Tuesday, May 25, 2010
Am Morgen hat man die besten Ideen.
Graz kann halt nicht Venedig sein - ist ja nicht am Meer.
Also, heute hatte ich die Idee, dass sich alle Staaten untereinander die Schulden erlassen sollten, inklusive der Weltbank. Einfach alle Länder untereinander auf null schalten. Tolle Idee, was? So eine echte Morgen-Idee.
Vom Gedanken inspiriert, gehe ich joggen, und sehe vor mir den großartigen Schloßberg. Der ist leider nur für den großartig, der ihn großartig findet, und das sind nicht echt viele. Er ist leider nicht von Leonardo da Vinci erdacht worden, nicht einmal ein Ölgemälde von Caravaggio gibt’s, das den Berg – vielleicht mit einer Jesus-Kreuzigung – zum Inhalt hat. So ein richtig, schönes dunkles Barock-Gemälde, mit viel rotem Blut und schweißnassen Gesichtern. „Jesus-Kreuzigung am Schloßberg“ wäre doch ein hübscher Titel dazu. Dann wären wir schon auf dem Weg zum Kulthügel. Also, so ein steiles Caravaggio Ölgemälde, das sogar zwei Jahrhunderte später einen gewissen Shakespeare veranlasst hätte nach Graz zu kommen, um mal zu gucken was da so läuft. Wow!
Vielleicht hätte William bei der Doppelwendeltreppe Romeo und Julia angesiedelt, kann ja sein. So nebenbei: Warum heißt das Stück eigentlich nicht Julia und Romeo, wäre der Julia gegenüber zumindest freundlicher. Shakespeare war halt auch ein bisserl ein Schowi, aber wuascht. Ähm, ja genau, da würden ganz viele Touristen nach Graz kommen und sagen, schau, da Leonardo hat den Schloßberg entworfen, da Caravaggio hat ihn gemalt, und da Shakespeare hat am Fuße des Schloßbergs Romeo und Julia angesiedelt. „Ohhh! Stimmt, schaut so aus wie im Fernsehen!“, würden die Touristen dann voller Staunen und Ehrfurcht sagen, genau so haben sie sich das immer vorgestellt.

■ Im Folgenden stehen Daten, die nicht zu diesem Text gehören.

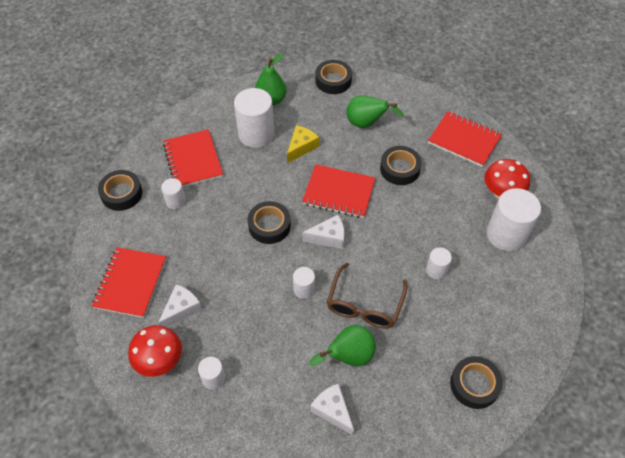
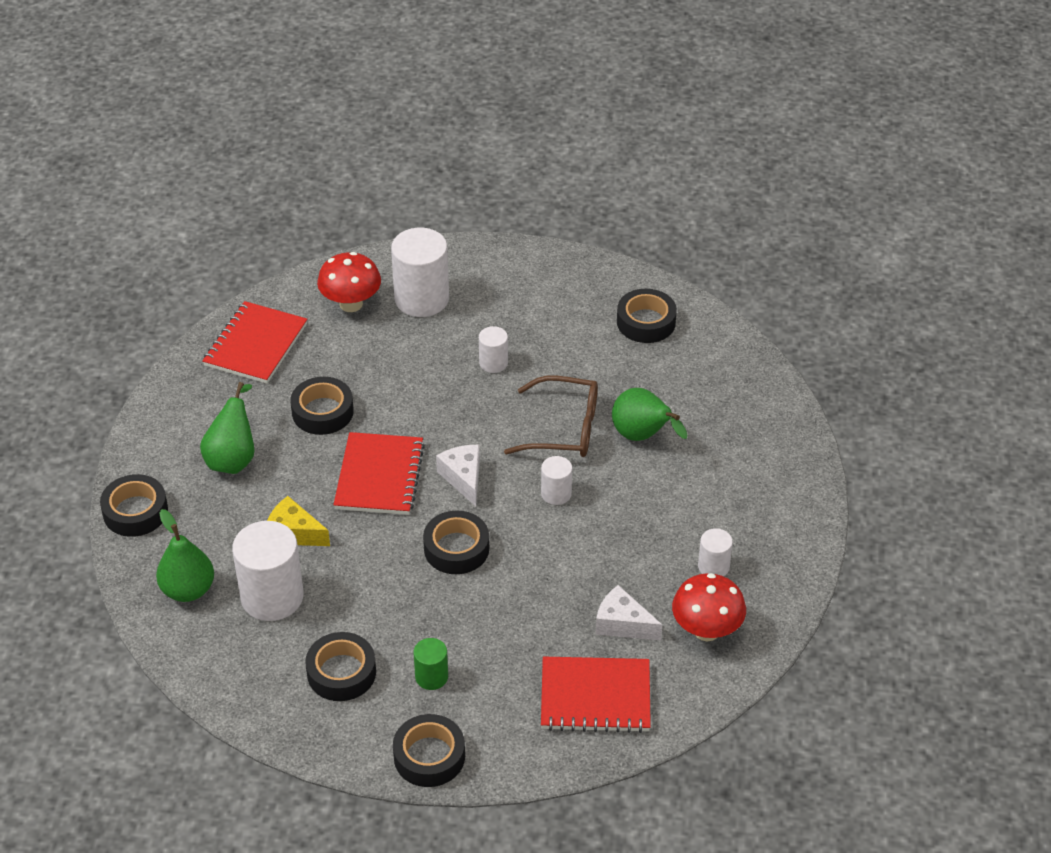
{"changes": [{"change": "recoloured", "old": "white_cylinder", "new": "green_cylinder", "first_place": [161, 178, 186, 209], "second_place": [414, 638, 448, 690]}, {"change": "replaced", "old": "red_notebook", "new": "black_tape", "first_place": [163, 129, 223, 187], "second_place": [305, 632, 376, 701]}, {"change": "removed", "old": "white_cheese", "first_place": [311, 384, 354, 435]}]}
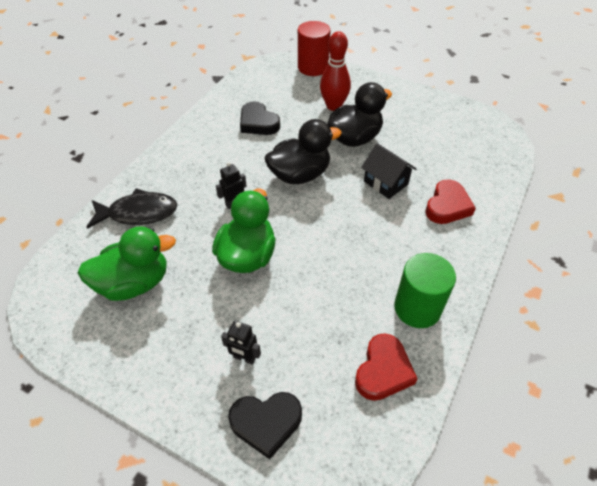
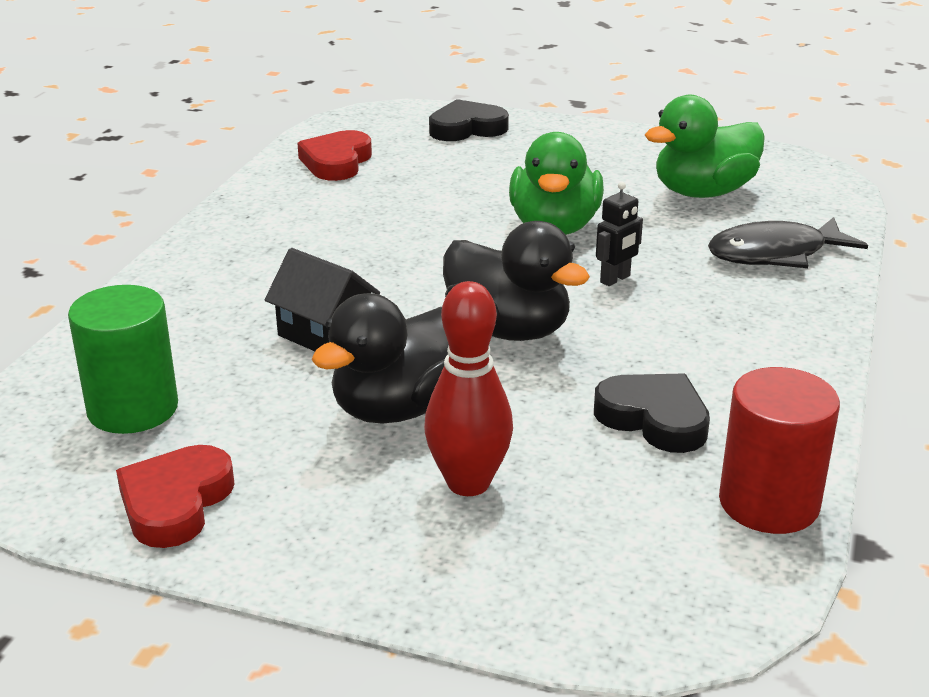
{"changes": [{"change": "removed", "old": "black_robot", "first_place": [221, 321, 261, 365]}, {"change": "turned", "old": "black_duck", "first_place": [265, 119, 342, 184], "second_place": [443, 221, 590, 341], "degrees": -105}, {"change": "moved", "old": "red_cylinder", "first_place": [298, 21, 331, 76], "second_place": [719, 367, 840, 534]}, {"change": "moved", "old": "green_cylinder", "first_place": [394, 253, 456, 328], "second_place": [68, 285, 178, 434]}, {"change": "moved", "old": "red_heart", "first_place": [425, 179, 476, 224], "second_place": [116, 445, 235, 548]}]}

Ja, unter solchen Voraussetzungen braucht man kein „Kulturjahr 2003“ und man kann auch ganz dezent über Adolf Hitlers zweifelhaftes Prädikat für Graz hinweg sehen, nämlich Graz sei „die Stadt der Volkserhebung“. Eh klar, in solch einem Fall würde Leonardo da Vinci Adolf Hitler in den Schatten stellen, werbetechnisch zumindest, denn vom Leonardo würds ja doch was zum angaffen geben und vom Hitler eher weniger.
Ich jogge weiter, der Schloßberg ist nicht mehr in Sicht und trotzdem: Nicht einmal Dante war in Graz, ach, hätte der nicht wenigstens einen Vers aus seiner göttlichen Komödie in Graz schreiben können? Nein, uns bleiben nur Hitler und ein bisschen Schwarzenegger, also der volle Adolf und ein wenig Arnold und das ist zum Weinen. Wenn man dann wenigstens in unserem Schloßberg-Stollen die Hitler-Tagebücher gefunden hätte, zur Not ein paar zerflederte Seiten, könnte man in Eggenberg ausstellen – ich sag ja nur, im Zeichen des Tourismus.
Kaum wieder zu Hause angelangt, kommt es mir: Wir müssen unsere Not zur Tugend machen. Wir, also Graz ist pleite und trotzdem geht’s uns gut. Oder noch besser: Der Pleiten- und Schuldengipfel aller Nationen müsste am Schloßberg stattfinden. Über den Dächern von Graz erlässt sich die Welt alle Schulden, dann wären wir ein Fixpunkt in den Geschichtsbüchern. „Der Pleitegipfel in der Pleite-Stadt“, oder „Als sich die Völker verzeihen lernten“. Und tolle Touristen würden aus reiner Neugier zu uns pilgern, nein, nicht aus der Schweiz, Lichtenstein und Oberitalien, sondern aus Vollblut-Ländern, die einem wie Schokolade auf der Zunge zergehen: Burundi, Tansania, Mosambik oder Botsuana zum Beispiel.